George Paul Landow (25 August 1940 — 31 May 2023) was Professor of English and Art History Emeritus at Brown University. He was a leading authority on Victorian literature, art, and culture, as well as a pioneer in criticism and theory of Electronic literature, hypertext and hypermedia. He also pioneered the use of hypertext and the web in higher education.
George Landow published extensively on John Ruskin and the Pre-Raphaelite Brotherhood, specifically the life and works of William Holman Hunt.
Landow was also a leading theorist of hypertext,[1] of the effects of digital technology on language, and of electronic media on literature. While his early work on hypertext sought to establish design rules for efficient hypertext communication,[2] he is especially noted for his book Hypertext: The Convergence of Contemporary Literary Theory and Technology, first published in 1992, which is considered a "landmark"[3] in the academic study of electronic writing systems,[4] and states the view that the interpretive agenda of post-structuralist literary theory anticipated the essential characteristics of hypertext.[3]
In Hypertext Landow draws on theorists such as Jacques Derrida, Roland Barthes, Gilles Deleuze, Paul de Man, and Michel Foucault, among others,[1] and argues, especially, that hypertext embodies the textual openness championed by post-structuralist theory and that hypertext enables people to develop knowledge in a non-linear, non-sequential, associative way that linear texts do not.[5] Though he was a consistent proponent of visual overviews and navigational maps, he long argued that hypertext navigation is not a problem—that hypertexts are not more difficult to understand than linear texts.[6]

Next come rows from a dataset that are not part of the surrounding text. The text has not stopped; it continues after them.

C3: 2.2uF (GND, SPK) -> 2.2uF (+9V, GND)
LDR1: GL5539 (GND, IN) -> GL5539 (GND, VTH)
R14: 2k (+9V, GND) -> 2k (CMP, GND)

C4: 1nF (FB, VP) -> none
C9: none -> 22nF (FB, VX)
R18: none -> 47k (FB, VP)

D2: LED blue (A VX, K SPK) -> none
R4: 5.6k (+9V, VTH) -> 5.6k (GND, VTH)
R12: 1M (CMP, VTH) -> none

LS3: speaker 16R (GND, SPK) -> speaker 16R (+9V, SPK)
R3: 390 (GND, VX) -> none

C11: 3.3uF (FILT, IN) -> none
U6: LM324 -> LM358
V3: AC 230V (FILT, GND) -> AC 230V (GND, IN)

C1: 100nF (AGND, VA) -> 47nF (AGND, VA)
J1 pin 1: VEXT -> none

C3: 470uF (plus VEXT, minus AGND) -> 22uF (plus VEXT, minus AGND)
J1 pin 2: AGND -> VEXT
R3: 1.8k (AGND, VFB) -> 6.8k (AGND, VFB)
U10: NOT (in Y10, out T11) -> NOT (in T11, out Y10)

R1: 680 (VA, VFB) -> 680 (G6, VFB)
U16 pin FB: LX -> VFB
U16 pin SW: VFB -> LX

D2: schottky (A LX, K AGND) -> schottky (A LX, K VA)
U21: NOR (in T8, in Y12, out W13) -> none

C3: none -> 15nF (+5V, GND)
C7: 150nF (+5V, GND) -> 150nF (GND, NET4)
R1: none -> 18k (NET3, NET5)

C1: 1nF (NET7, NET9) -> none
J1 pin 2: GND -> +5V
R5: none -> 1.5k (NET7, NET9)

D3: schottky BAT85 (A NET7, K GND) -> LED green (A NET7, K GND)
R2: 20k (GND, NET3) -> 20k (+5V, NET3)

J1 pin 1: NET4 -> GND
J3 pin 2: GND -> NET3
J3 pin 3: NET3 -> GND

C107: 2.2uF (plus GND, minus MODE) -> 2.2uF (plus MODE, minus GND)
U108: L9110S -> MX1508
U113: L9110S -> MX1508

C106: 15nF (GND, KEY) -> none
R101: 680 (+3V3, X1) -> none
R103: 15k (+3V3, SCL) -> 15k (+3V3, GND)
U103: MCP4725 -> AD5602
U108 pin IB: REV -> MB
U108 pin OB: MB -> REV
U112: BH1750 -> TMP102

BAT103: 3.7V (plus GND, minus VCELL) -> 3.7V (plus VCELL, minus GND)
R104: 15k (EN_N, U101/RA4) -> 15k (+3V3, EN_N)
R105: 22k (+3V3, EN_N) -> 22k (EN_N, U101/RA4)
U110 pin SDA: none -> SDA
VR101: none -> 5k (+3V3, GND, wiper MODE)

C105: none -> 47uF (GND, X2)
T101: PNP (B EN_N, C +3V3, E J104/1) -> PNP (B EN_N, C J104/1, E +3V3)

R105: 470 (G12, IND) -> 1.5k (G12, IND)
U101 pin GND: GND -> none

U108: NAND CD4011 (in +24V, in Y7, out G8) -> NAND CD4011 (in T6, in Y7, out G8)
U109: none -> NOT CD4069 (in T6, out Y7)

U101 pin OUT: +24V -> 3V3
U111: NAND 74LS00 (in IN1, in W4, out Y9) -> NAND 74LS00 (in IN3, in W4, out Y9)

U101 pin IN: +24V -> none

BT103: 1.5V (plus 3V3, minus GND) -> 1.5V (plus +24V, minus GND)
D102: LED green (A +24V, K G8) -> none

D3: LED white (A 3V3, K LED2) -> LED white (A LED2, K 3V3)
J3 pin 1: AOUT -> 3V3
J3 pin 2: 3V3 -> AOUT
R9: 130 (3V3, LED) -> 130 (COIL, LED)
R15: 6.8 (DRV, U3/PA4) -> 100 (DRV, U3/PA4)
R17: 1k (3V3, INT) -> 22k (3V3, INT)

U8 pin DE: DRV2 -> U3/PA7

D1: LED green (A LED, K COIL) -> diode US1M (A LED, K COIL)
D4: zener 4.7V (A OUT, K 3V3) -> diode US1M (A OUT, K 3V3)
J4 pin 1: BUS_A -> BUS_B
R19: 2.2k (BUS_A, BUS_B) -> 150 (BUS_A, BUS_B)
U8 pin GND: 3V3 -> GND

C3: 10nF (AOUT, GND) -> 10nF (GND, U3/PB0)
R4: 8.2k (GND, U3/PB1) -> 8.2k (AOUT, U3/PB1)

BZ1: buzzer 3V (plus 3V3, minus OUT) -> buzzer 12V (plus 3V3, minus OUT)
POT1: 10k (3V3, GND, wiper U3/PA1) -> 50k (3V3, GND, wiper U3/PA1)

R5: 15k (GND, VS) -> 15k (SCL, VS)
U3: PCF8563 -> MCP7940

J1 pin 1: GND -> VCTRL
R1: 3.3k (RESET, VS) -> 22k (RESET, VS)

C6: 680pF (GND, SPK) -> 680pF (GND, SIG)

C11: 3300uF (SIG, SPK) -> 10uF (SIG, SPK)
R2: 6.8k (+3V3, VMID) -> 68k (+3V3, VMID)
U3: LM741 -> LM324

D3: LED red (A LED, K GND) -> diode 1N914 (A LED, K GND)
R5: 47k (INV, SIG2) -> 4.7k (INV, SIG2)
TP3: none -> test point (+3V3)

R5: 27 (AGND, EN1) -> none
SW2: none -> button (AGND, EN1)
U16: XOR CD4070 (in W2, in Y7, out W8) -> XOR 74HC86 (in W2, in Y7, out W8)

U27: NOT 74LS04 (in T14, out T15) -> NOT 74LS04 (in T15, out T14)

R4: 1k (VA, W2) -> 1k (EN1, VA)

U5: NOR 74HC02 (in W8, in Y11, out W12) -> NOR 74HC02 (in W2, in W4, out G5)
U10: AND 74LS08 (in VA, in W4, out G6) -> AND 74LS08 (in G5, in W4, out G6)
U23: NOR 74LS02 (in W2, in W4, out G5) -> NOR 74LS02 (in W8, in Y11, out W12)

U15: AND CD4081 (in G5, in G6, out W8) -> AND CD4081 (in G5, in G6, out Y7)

Landow also pioneered the use of the web in higher education with projects such as The Victorian Web, The Contemporary, Postcolonial, & Postimperial Literature in English web[1], and The Cyberspace, Hypertext, & Critical Theory web[2].[7] J. Yellowlees Douglas recognizes Landow's early hypertext works like the Dickens Web and Landow and John Lanestedt's The "In Memoriam" in The End of Books or Books without End?[8]